New Delhi - India is considering setting up a sovereign wealth fund with more than $10bn in assets to buy energy assets abroad to feed growing domestic demand, senior government officials told Reuters on Wednesday.
But the sources said the plan to create the country’s first sovereign wealth fund (SWF) was still at an early stage, amid concerns from the central bank about setting aside part of the country’s foreign exchange reserves for the scheme.
“There is a group which is examining this but no decision has been taken,” Montek Singh Ahluwalia, deputy chairperson of the powerful Planning Commission of the Indian government, told Reuters.
India’s foreign exchange reserves stood at more than $314bn on July 8.
“The original size of the fund was $10bn but since commodity prices have increased in the meanwhile, we believe that the size of the fund, if approved, could be increased,” said another senior government official who is part of the group examining the proposal. The official declined to be identified.
“The final figure will only be decided after wider consultations,” he said.
A senior official at the Reserve Bank of India, meanwhile, said the central bank was worried about financing a SWF, given the large amounts of capital the country needs to fund a massive current account deficit.
That deficit was 2.6% of gross domestic product for the fiscal year ending in March 2011.
“There is no formal exchange on this,” the senior official told Reuters. “We have to see the proposal. But we have already made our stance clear that we can’t use dollar reserves, which is borrowed money, for setting up a SWF."

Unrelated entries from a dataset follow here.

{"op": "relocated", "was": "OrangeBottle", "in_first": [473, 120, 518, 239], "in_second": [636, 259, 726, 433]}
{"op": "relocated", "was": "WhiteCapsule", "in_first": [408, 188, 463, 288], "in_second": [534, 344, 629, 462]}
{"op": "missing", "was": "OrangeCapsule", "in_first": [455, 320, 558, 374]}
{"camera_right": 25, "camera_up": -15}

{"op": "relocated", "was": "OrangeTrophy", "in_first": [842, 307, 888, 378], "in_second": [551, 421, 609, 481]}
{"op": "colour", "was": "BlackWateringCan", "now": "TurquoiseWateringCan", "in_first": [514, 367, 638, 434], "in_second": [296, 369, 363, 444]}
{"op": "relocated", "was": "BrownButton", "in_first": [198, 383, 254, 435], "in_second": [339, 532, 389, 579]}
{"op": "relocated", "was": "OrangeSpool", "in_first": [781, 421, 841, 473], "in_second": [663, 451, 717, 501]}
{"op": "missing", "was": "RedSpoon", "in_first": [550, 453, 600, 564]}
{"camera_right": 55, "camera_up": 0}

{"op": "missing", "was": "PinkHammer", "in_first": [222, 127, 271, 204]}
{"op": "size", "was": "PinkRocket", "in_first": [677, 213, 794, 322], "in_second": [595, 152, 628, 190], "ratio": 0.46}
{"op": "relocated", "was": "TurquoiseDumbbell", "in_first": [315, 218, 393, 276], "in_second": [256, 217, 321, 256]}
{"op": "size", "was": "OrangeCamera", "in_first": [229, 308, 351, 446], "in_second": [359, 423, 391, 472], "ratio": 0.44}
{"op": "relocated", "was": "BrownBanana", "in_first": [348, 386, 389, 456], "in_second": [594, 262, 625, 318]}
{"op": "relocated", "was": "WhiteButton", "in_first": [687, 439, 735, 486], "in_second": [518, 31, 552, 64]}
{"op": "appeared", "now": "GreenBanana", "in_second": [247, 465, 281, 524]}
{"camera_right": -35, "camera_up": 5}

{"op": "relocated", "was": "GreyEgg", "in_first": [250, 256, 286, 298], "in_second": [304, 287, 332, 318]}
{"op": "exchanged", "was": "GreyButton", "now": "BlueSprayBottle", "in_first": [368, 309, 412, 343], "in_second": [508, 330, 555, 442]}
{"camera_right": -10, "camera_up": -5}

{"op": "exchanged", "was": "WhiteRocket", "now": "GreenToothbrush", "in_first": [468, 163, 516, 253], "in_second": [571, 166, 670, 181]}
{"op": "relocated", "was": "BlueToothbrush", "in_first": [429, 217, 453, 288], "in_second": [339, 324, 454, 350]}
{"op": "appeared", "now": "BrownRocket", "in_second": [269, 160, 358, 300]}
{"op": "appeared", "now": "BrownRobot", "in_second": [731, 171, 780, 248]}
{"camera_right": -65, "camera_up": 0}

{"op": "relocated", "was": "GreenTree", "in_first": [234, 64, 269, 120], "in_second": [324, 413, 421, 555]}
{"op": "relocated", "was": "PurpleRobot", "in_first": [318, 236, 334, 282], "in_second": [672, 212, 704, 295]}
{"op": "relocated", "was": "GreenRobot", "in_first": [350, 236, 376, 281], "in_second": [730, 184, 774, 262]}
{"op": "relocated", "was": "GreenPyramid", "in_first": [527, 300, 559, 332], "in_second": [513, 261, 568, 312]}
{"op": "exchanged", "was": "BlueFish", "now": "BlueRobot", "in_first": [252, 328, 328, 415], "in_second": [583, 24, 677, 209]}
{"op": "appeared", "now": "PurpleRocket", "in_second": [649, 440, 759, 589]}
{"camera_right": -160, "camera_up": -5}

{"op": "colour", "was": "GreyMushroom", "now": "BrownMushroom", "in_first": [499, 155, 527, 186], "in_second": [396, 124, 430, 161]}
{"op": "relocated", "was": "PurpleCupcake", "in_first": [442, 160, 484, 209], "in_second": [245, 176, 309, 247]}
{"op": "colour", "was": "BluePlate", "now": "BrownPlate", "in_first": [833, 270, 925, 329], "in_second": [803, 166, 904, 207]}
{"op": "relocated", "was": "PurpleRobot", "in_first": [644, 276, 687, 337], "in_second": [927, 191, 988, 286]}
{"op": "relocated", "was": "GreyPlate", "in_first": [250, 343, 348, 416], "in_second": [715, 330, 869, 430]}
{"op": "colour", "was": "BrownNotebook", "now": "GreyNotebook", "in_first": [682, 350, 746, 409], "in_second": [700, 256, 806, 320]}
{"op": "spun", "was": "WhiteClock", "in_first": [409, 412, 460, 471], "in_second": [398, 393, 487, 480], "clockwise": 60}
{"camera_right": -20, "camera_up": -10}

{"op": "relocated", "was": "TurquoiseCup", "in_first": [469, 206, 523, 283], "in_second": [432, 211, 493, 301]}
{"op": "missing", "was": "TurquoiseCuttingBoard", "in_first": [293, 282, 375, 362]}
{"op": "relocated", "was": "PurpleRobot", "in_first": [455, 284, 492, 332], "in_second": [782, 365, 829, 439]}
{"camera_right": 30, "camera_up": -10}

The proposal to set up such a fund was first mooted by the oil ministry a few years ago over concerns that India was falling behind China in acquiring energy assets abroad, particularly coal and gas fields and mining blocks in different parts of the world, including Africa.
Unconventional energy sources such as shale gas, coal-bed methane and oil sands are also attracting increasing attention from China and elsewhere as traditional oil supplies dry up.
The Indian economy is expected to grow by nearly 8% in the current fiscal year ending in March, according to a Reuters poll released on Monday, and its hunger for energy is expected to keep pace with it.
“India is basically a current account deficit country and there is a good amount of demand for imports,” said another senior official at the Indian central bank.
"We need our foreign exchange reserves for tiding over balance of payments problems and so our stance has been to not use foreign exchange reserves for other purposes.” Option of budgetary allocation
Another option being considered by the government is to set aside funds from its budget to seed the SWF.
“We are looking at budgetary allocations... but first everybody has to be on board and the proposal has to be accepted before being finalised,” said the government official.
However, funding the SWF through budgetary allocations may be difficult for the government in a fiscally strained year, and next year the government may decide to spend more on populist schemes as it heads into elections in two key states of Gujarat and Uttar Pradesh, seen as crucial to the Congress party’s political fortunes.
The SWF plan was due to have been discussed by an inter-ministerial group this month, but the talks were postponed.